Если должностное лицо, наоборот, совершая посягательство против природы, не использует своего служебного положения и не действует вопреки интересам службы, совокупность должностного и экологического преступлений тоже исключается. Например, начальник цеха Нальчикского завода телемеханической аппаратуры П. занимался незаконным ловом рыбы ценных пород в рыбоходном канале. Он был обоснованно осужден по ч. 2 ст. 163 УК РСФСР*(138). В другом случае директор совхоза Х. в группе с другими браконьерами как частное лицо занимался незаконным ловом рыбы ценных пород во время нереста. Всего преступники выловили 9908 штук рыбы и изготовили 265 кг икры, причинив крупный ущерб. Приговором Северо-Эвенкийского суда Магаданской области Х. и другие были осуждены по ч. 2 ст. 163 УК РСФСР (ст. 256 УК РФ)*(139). Здесь преступные действия должностных лиц не связаны с их служебным положением. Занимаясь незаконным рыбным промыслом, эти лица действуют как частные, а совершенные ими преступления квалифицируются только по статье, предусматривающей ответственность за нарушение природоохранительного законодательства.

При совершении экологических и должностных преступлений несколькими действиями возможна и реальная совокупность. Реальная и идеальная совокупность преступлений содержится в действиях лесника А., разрешавшего за вознаграждение незаконную порубку леса на охраняемой территории, а также отпускавшего строевой лес, незаконно спиленный им самим, гражданам.
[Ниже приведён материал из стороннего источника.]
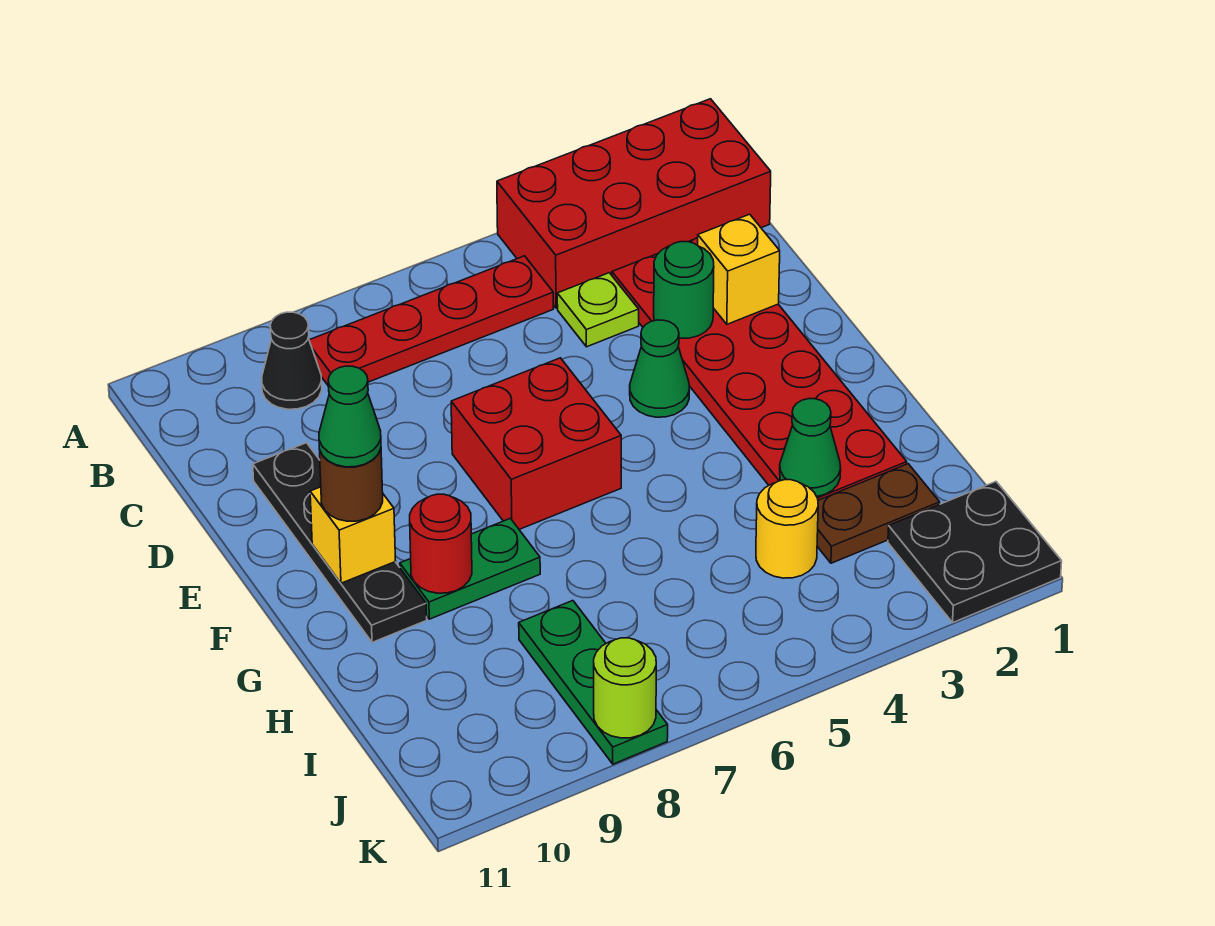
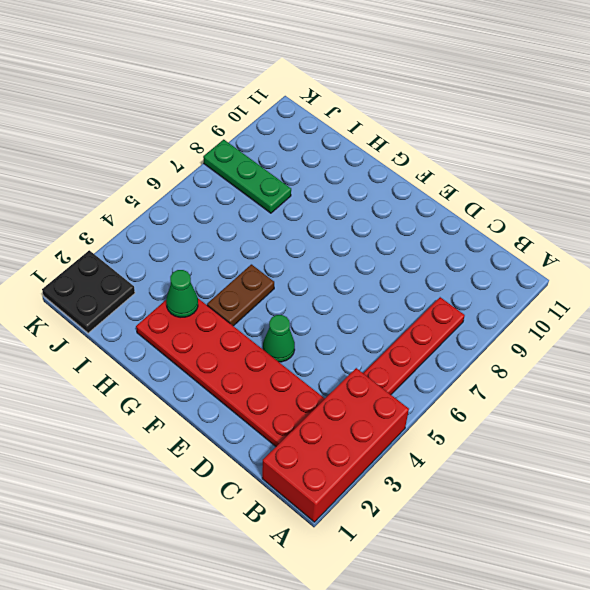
brown plate G4:G5 level 1 -> brown plate I2:I3 level 1
none -> black cone B9 level 1
none -> lime plate C4 level 1
none -> black plate D10:G10 level 1

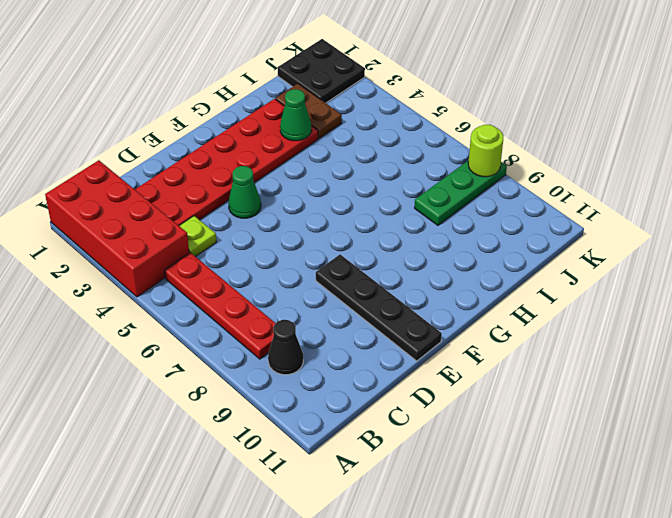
black plate E8:E11 level 1 -> black plate D10:G10 level 1
none -> red brick E6:F7 level 1
none -> green plate G8:G9 level 1
none -> yellow round brick I4 level 1

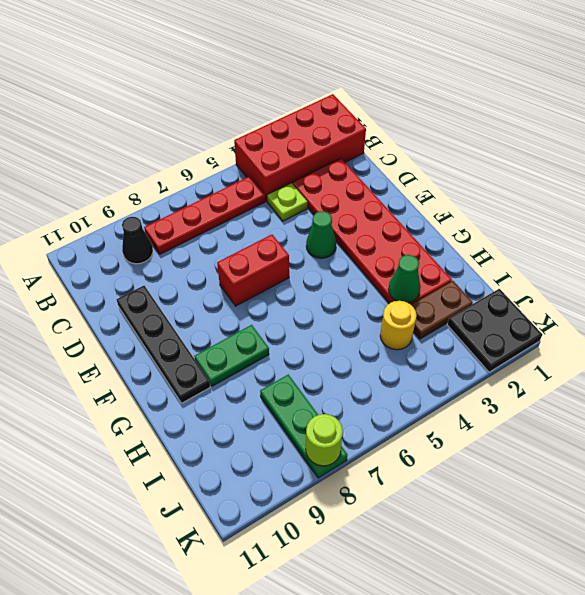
red brick E6:E7 level 1 -> red brick E6:F7 level 1
none -> yellow brick D2 level 2
none -> green round brick D3 level 2
none -> yellow brick F10 level 2

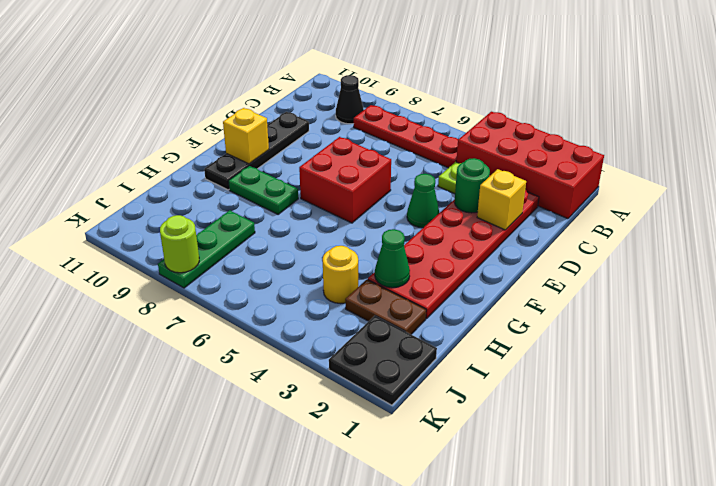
none -> red round brick G9 level 2
none -> brown round brick F10 level 3
none -> green cone F10 level 4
Судебная коллегия по уголовным делам Верховного Суда РСФСР обоснованно квалифицировала его действия по ст. 169, 170 и 173 УК РСФСР (ст. 260, 285, 290 УК РФ)*(140).

Отсутствие в деянии признаков должностного преступления или преступления в сфере деятельности коммерческих и негосударственных структур означает отсутствие состава данных преступлений, однако не исключает возможности применения иной нормы, описывающей совершенное деяние, где субъект преступления является общим. В таком случае преступление теряет характер должностного (служебного), но поскольку в деянии содержатся признаки иного преступления, оно не перестает быть общественно опасным и уголовно наказуемым. Иное решение, когда должностные лица не привлекались бы за совершенное деяние к ответственности, а иные - привлекались, противоречит принципу социальной справедливости в применении уголовного закона и принципу равенства всех граждан перед законом.

Известное подтверждение изложенной позиции по этому вопросу мы находим и в судебной практике.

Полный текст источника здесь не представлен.